Since 2012, Vasco has been slapped with legendary status on Surry Hills’ Cleveland Street, stuck at the forefront of the kinetic strip amongst neighbourhood gems like The Norfolk, Brickfields, and Mjolner. That’s ten years of serving as the grungy neighbourhood cocktail bar, with renown for slinging some of the area’s best concoctions backed by a high-octane playlist of classic rock tunes.
And after ten years, the go-to watering hole has officially levelled up with a newly launched dinner menu designed to be as interesting and impactful as the bar’s dependable drinks list. Built in collaboration with ex-Matteo head chef Nicola Ronconi, food now steps up to the plate to match the vigour of Vasco’s magnetic atmosphere, long distinguished by its effortless balance of cocktail-culture elegance and 1980s rock electricity.
Crowd-pleasers already on repeat in my stomach include spicy vodka rigatoni; burrata brightened with fresh peaches, heirloom tomatoes, rocket pesto and amaretto; and a slick refresh of the kitchen’s signature homemade gnocchi salsiccia.
Those generously sized pasta dishes aren’t all that’s on order. The introduction of a pizza oven is the centrepiece of the kitchen and powers much of the new menu, pumping out six different pizzas. After a careful taste test, my recommendation is to dig deep and take yourself on a three-courser, starting with a classic Margherita, hopping over to the pumpkin four cheese with walnuts, and rounding out the palate with a flavour-packed Mediterranean punch of Napoletana with anchovies, capers and olives. Who even needs an encore with a line-up like that?

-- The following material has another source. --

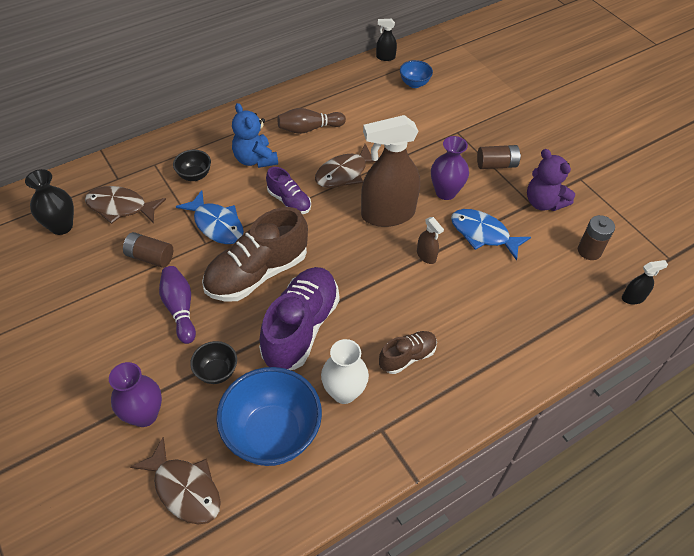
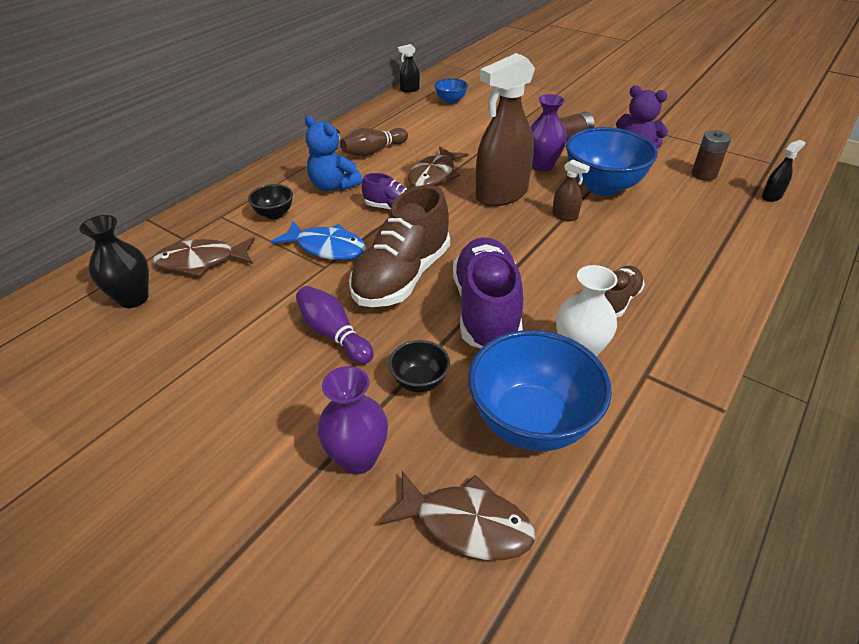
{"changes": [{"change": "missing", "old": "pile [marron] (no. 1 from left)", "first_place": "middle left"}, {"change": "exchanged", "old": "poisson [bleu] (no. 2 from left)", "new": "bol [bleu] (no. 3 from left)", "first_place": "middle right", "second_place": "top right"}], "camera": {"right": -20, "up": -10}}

As much of a glow-up as the kitchen has received, Vasco is still just as serious about cocktails with a signature “setlist” of concoctions named after iconic tunes, including Sweet Caroline, made with Ketel One Vodka-spiked cold brew sweet peach tea, peach schnapps, citrus mint leaves, and a dash of lemonade. There’s also the Coffee & TV, blurring Bombay Gin with an infusion of coffee and orange, and layered with Disaronno, Campari, and Lillet Blanc, as well as a whole host of future classics that bang harder than a Black Keys concert.
Don’t forget the vibe itself. Staying true to its gritty rock & roll roots, Vasco is moody in between mouthful of antipasto. The walls pay homage to music legends past and present, with guitars adorning tabletops and a drum set draped over the bar top. There’s also a chorus of arcade and pinball machines that’s been affectionately tagged “loser buys shots” (of which the Vasco bar team abide as gospel… trust me, I know).

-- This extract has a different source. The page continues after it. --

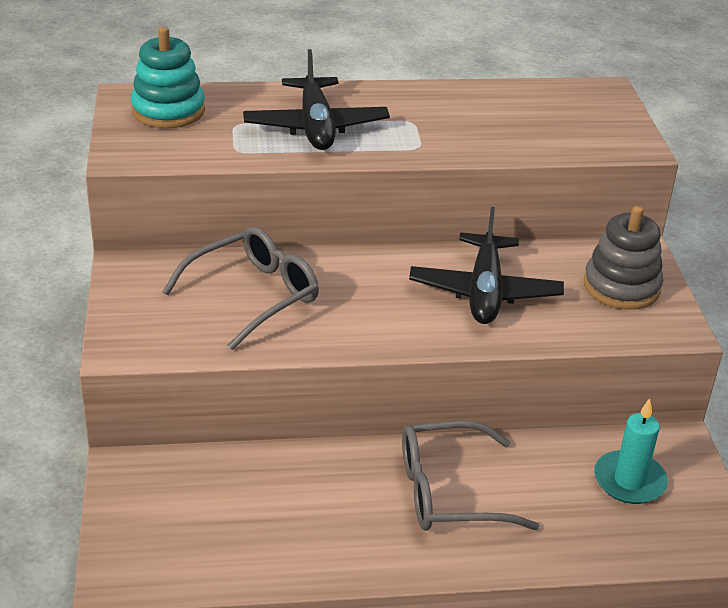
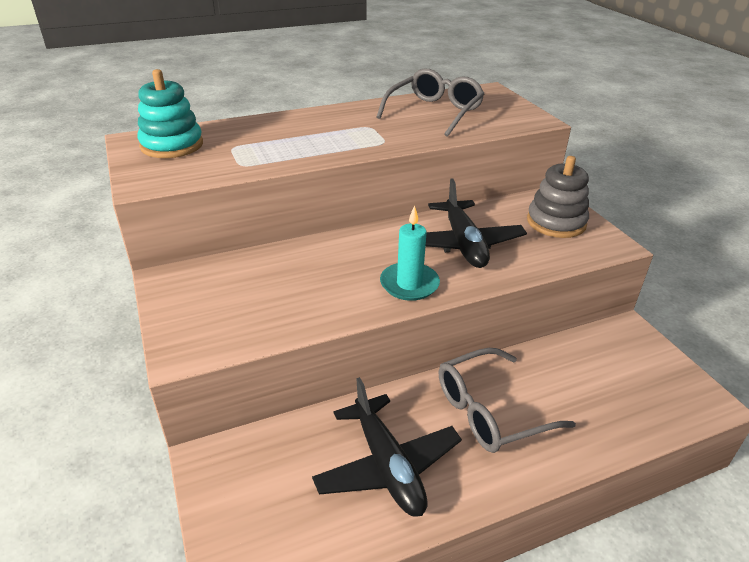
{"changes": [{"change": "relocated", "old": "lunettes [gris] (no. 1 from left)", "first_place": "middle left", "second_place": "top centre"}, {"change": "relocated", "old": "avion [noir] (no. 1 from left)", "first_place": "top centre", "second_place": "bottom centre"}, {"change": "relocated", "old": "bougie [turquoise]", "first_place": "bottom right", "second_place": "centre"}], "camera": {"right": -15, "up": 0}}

In the realm of Sydney’s ultra-modern dining scene, Vasco still stands as a vestige of inner-city cool, brash in its attitude but just as delicious and elevated as your favourite CBD Italian eatery.
Vasco’s signature happy hour remains between 5pm and 7pm, shaking $12 classics for guests to sample, swill, and savour. The new menu is available now from Tuesday through Saturday, 5pm till late.
Need another push? Vasco was recently listed as one of Boss Hunting’s best new restaurants in Sydney.